Observa-se, nas alegações de Medrado
(2014), a difusão de uma visão particular do mundo, caracterizada pelo embate
entre dois paradigmas polarizados – a ciência do bem
e a ciência do mal –, a partir do qual, disputa-se a verdade. Assim como
nas denúncias de Mantovani e Takitani, as alegações
de Medrado não são feitas com base em uma validade epistêmica, a partir da
ciência. Em vez disso, os argumentos são feitos de forma superficial e sem fundamentação,
visando a difundir um pânico moral em relação aos ideais feministas.
A perspectiva do
pânico moral foi reiterada vezes acionada pelas mulheres do OIB durante o
Seminário Gênero, Aborto e Sociedade, especialmente quando Andreia
Medrado (2014) disse que “[...] nenhum país conseguiu
diminuir a taxa de natalidade sem legalizar o aborto [...]” (Medrado, 2014, 5min
15s ); quando Fernanda Takitani
(2014) explica porque na Suécia, devido aos direitos sexuais e reprodutivos, cada
vez mais meninas reincidem na prática do aborto: “[...] não há necessidade, até
as dezoito semanas de gravidez, de comunicar os pais ou responsáveis legais. Caso
uma menor de idade queira fazer aborto na Suécia, ele é liberado [...]” (Takitani, 2014a, 58 min 17 s); ou, ainda, quando Mantovani
(2014) afirmou que a IPPF de Margaret Sanger executa um projeto eugenista que
pretende “[...] extirpar os negros da sociedade por
meio do aborto” (Mantovani, 2014, 8 min 49 s). Nota-se que, nessa lógica, as
articulistas do OIB se apresentam como especialistas credenciadas que podem
explicar “[...] os perigos escondidos atrás do que é entendido como superficialmente
inofensivo” (Cohen, 2011, p. 8-9).
Como
resultado das análises preliminares, identificamos que as alegações feitas
pelas mulheres no Seminário Gênero, Aborto e Sociedade replicam ideias
contidas nas obras de Jorge Scala. Cita-se, especialmente,
duas obras utilizadas nos argumentos do OIB no Seminário: a) IPPF: a
multinacional da morte (2010), publicada pela Cúria Diocesana de Anápolis;
e b) Ideologia de gênero: neototalitarismo e a morte da família (2011),
publicada pela Katechesis, editora de Felipe Nery.

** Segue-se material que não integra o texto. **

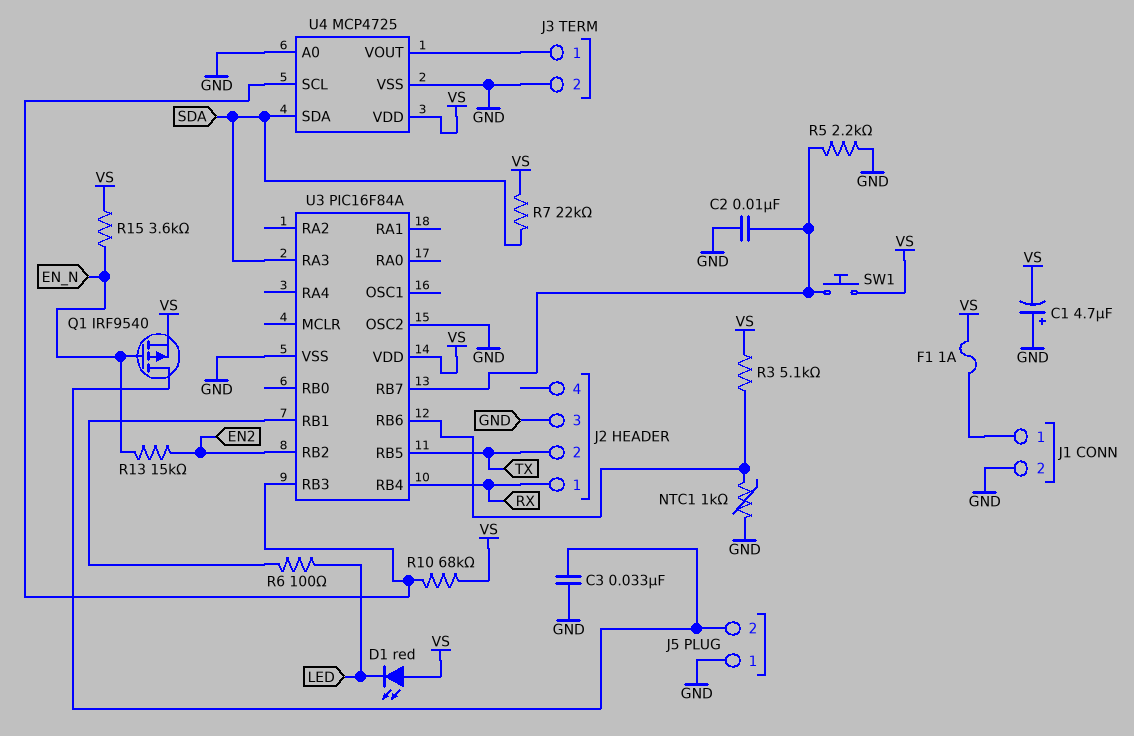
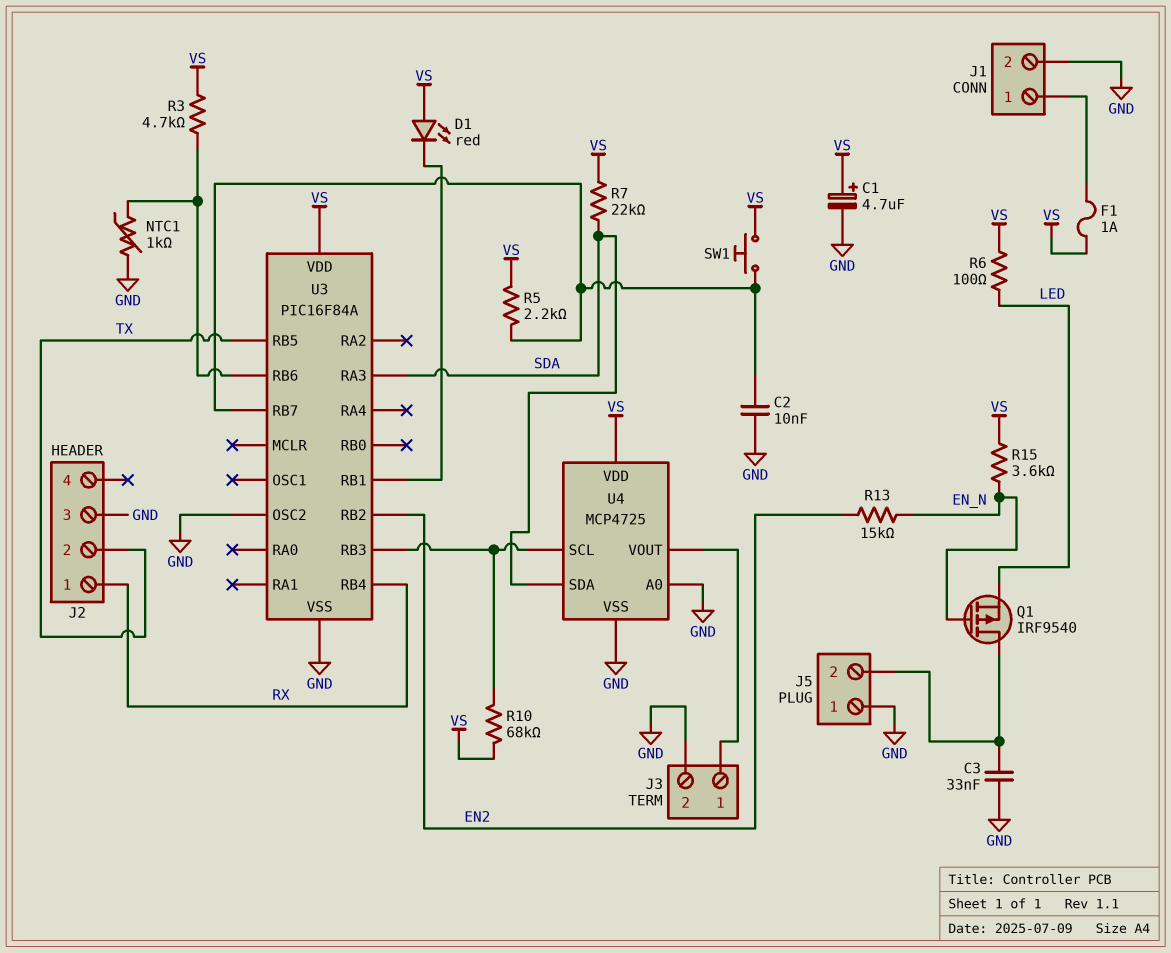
C1: 4.7uF (plus GND, minus VS) -> 4.7uF (plus VS, minus GND)
D1: LED red (A VS, K LED) -> LED red (A VS, K U3/RB1)
Q1: PMOS IRF9540 (G EN_N, D J5/2, S VS) -> PMOS IRF9540 (G EN_N, D J5/2, S LED)
R3: 5.1k (U3/RB6, VS) -> 4.7k (U3/RB6, VS)
R5: 2.2k (GND, U3/RB7) -> 2.2k (U3/RB7, VS)
R6: 100 (LED, U3/RB1) -> 100 (LED, VS)

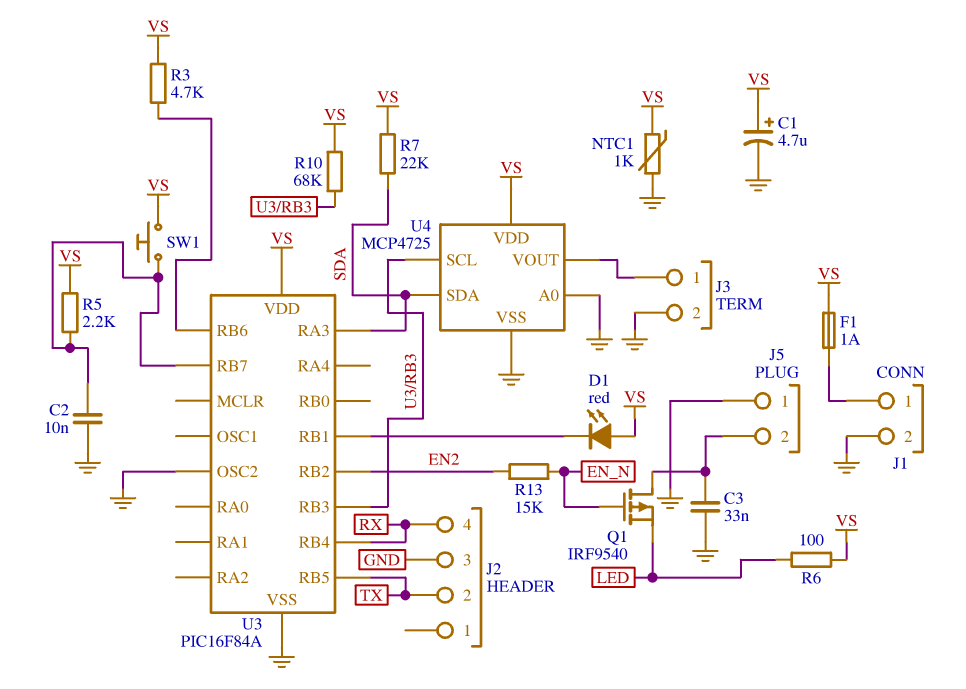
J2 pin 1: RX -> none
J2 pin 4: none -> RX
NTC1: 1k (GND, U3/RB6) -> 1k (GND, VS)
R15: 3.6k (EN_N, VS) -> none

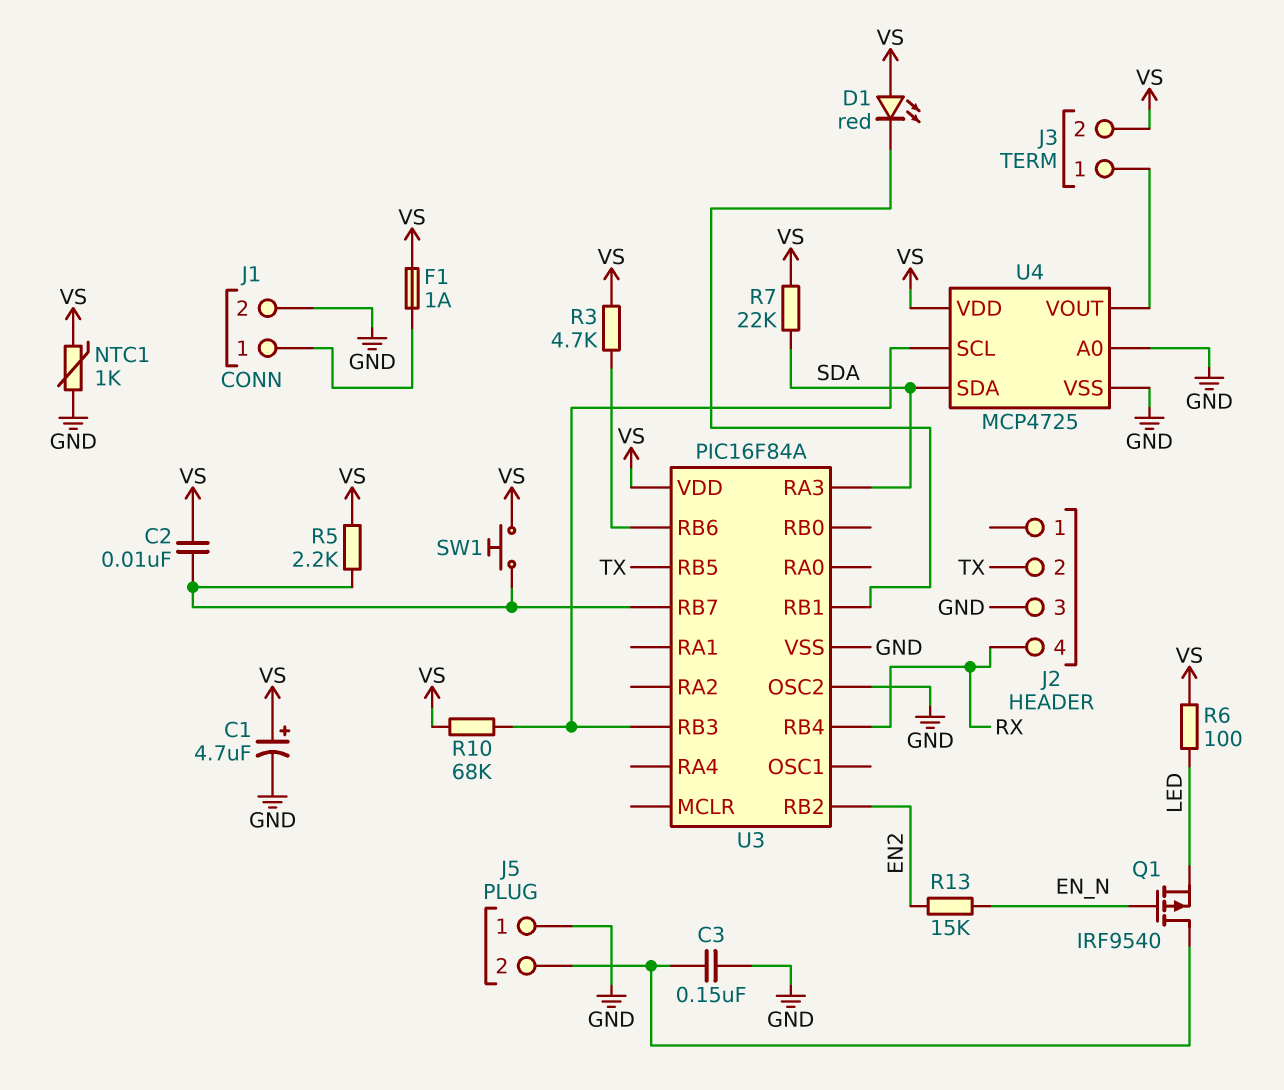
C2: 10nF (GND, U3/RB7) -> 10nF (U3/RB7, VS)
C3: 33nF (GND, J5/2) -> 150nF (GND, J5/2)
J3 pin 2: GND -> VS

Os textos de Scala estão disseminados no mercado
editorial brasileiro, sobretudo em plataformas acadêmicas destinadas a
pesquisadores. O autor pretende “[...] alçar a
'ideologia de gênero' ao status de conhecimento válido do ponto de vista
acadêmico e científico” (Lionço, 2020, p. 374). Mas,
apesar da farta matéria documental utilizada e do uso de parâmetros pretensamente
científicos, o seu discurso resvala, peremptoriamente, em tom conspiratório. Um
exemplo: Scala
(2011) acusa a ONU e suas agências de empurrar a agenda de gênero aos países,
especialmente os mais pobres e subdesenvolvidos, com a finalidade de reduzir
populações por meio do aborto. Conforme explicita, “[...]

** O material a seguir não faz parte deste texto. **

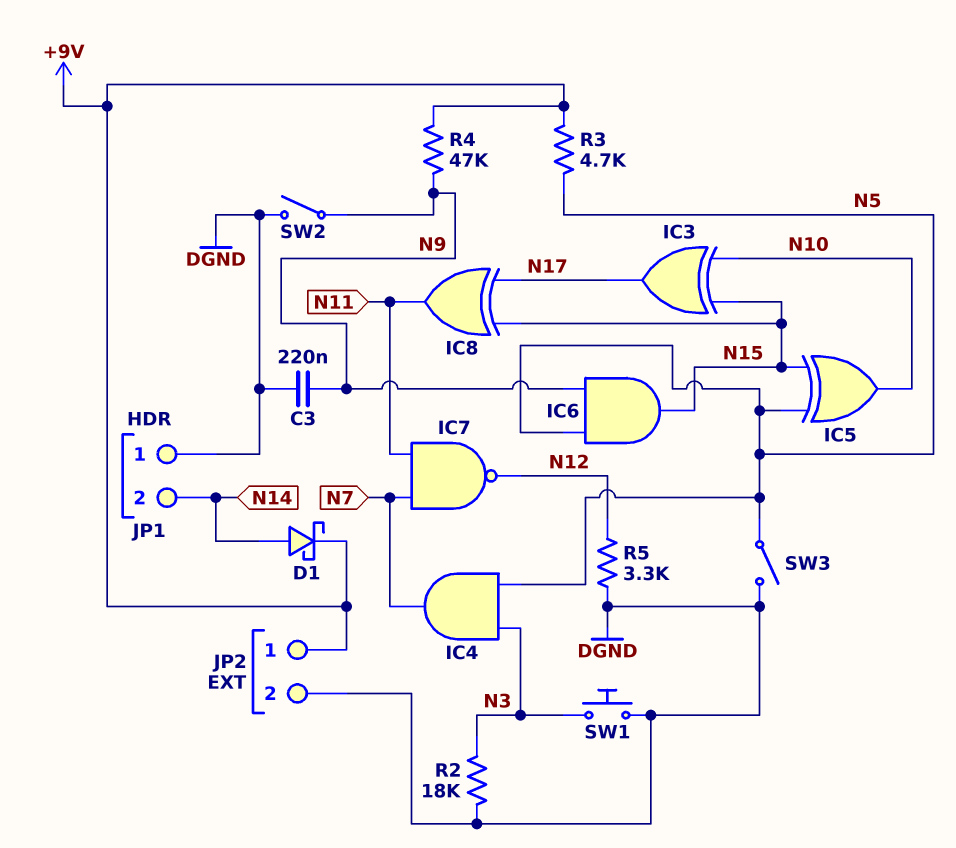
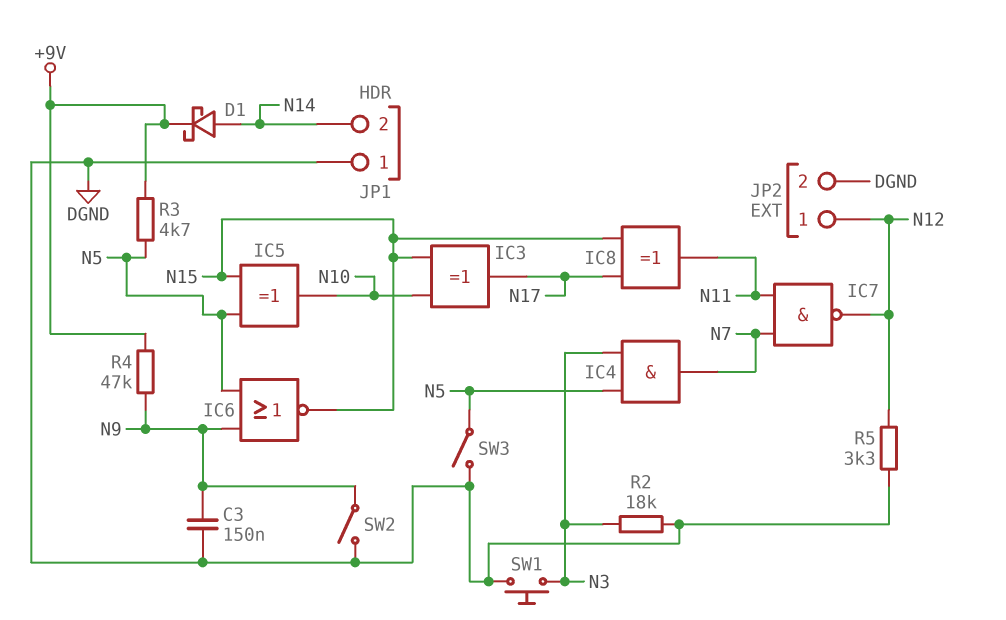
C3: 220nF (DGND, N9) -> 150nF (DGND, N9)
IC6: AND (in N5, in N9, out N15) -> NOR (in N5, in N9, out N15)
JP2 pin 1: +9V -> N12

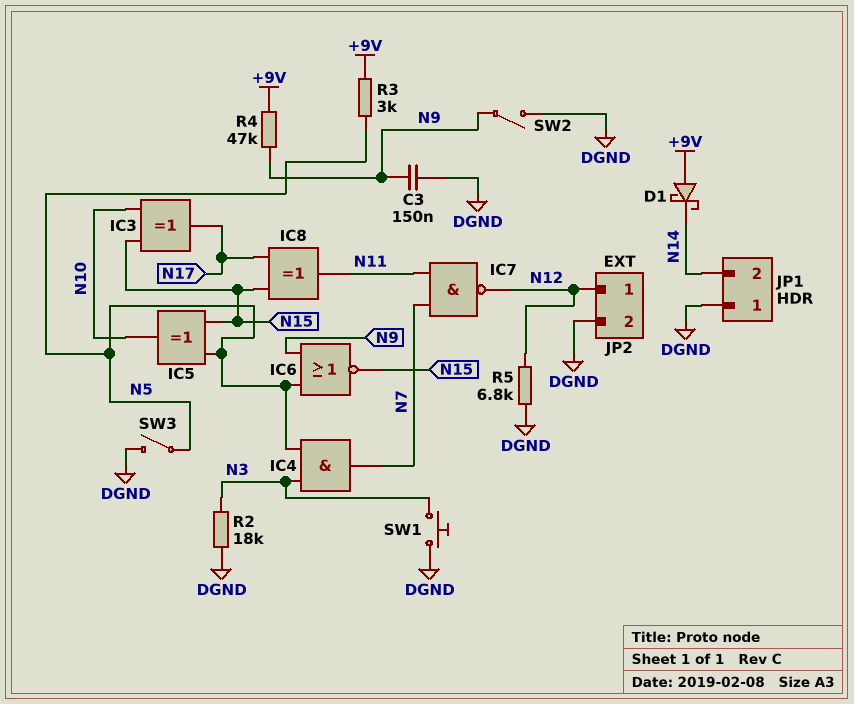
D1: schottky (A N14, K +9V) -> schottky (A +9V, K N14)
R3: 4.7k (+9V, N5) -> 3k (+9V, N5)
R5: 3.3k (DGND, N12) -> 6.8k (DGND, N12)

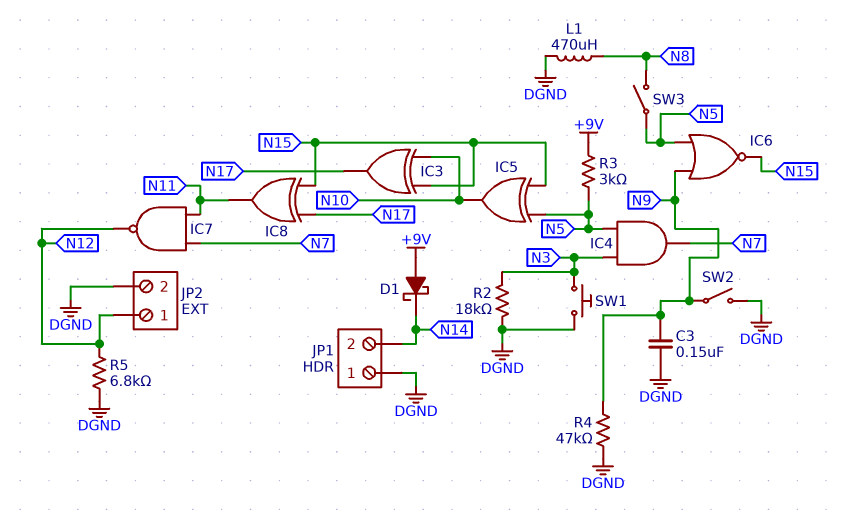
L1: none -> 470uH (DGND, N8)
R4: 47k (+9V, N9) -> 47k (DGND, N9)
SW3: switch (DGND, N5) -> switch (N5, N8)

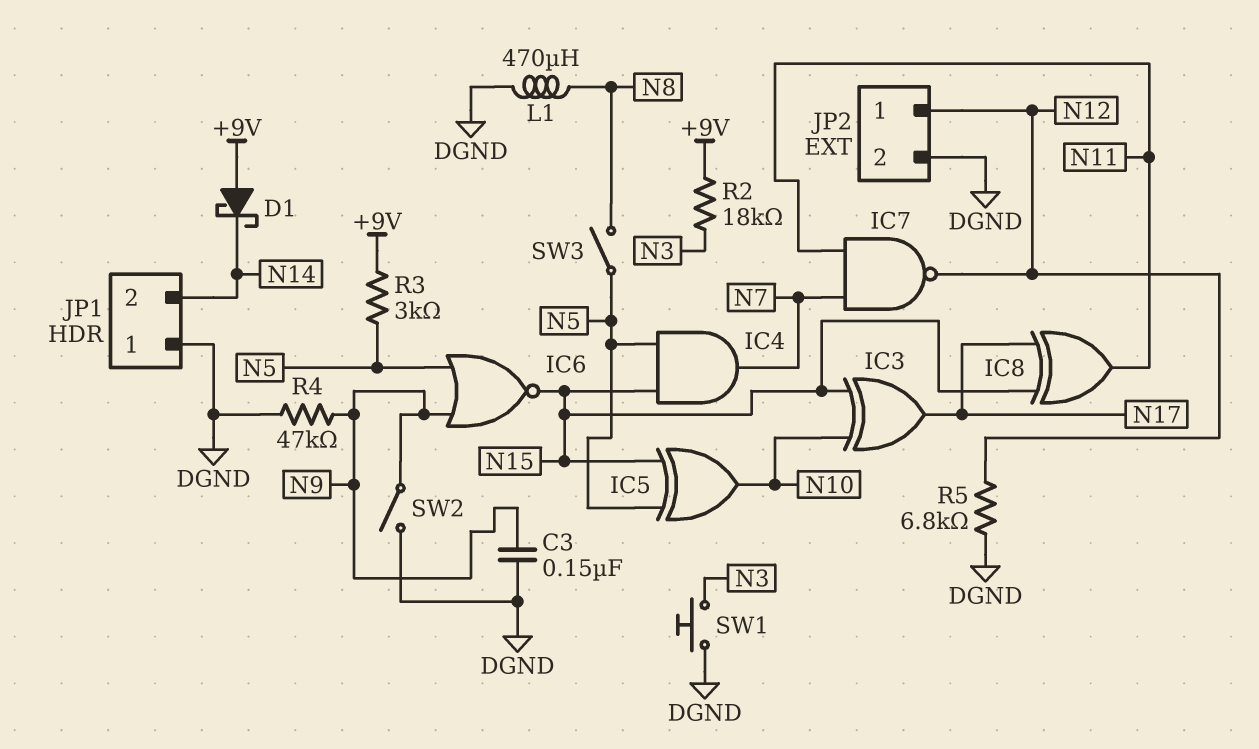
IC4: AND (in N3, in N5, out N7) -> AND (in N5, in N15, out N7)
R2: 18k (DGND, N3) -> 18k (+9V, N3)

o alvorecer do Terceiro Milênio nos traz a ONU promovendo o genocídio
universal – através do aborto e das esterilizações – e o reconhecimento de
‘direitos humanos’ a certos animais” (Scala, 2011, p. 114). A intenção do autor,
afinal, é mobilizar a opinião pública
contra “os supostos riscos sociais e morais implicados na agenda de direitos
sexuais e de direitos reprodutivos” (Lionço, 2020, p.
373).
O tom conspiratório aparece, também, no discurso
das palestrantes no Seminário. O discurso de Medrado (2014), por exemplo, repercute uma
das principais teses de Scala (2011): a de que a militância feminista esconde,
por detrás da defesa dos direitos sexuais e reprodutivos, um Cavalo de Troia.
A metáfora do Cavalo de Troia, eventualmente citada
por grupos como o OIB, passou a evocar a ideia de que há um mal, enganosamente
inocente ou difícil de reconhecer, que vem destruindo as estruturas sociais.
Esse mal estaria sendo escondido da população, e a direita conservadora teria o
compromisso de desvelá-lo.
3 A utilização do
discurso pretensamente científico como estratégia do ativismo
antigênero
A literatura já vem afirmando como o
campo conservador tem utilizado a ciência para conferir legitimidade às investigações
não científicas (Haack, 2012; Machado,
2018; Korolczuk, 2020). Conforme essa interpretação,
os conservadores que se opõem ao gênero, “[...] buscam
se legitimar cientificamente como especialistas no campo da reprodução humana,
família e política social” (Korolczuk, 2020, p. 701).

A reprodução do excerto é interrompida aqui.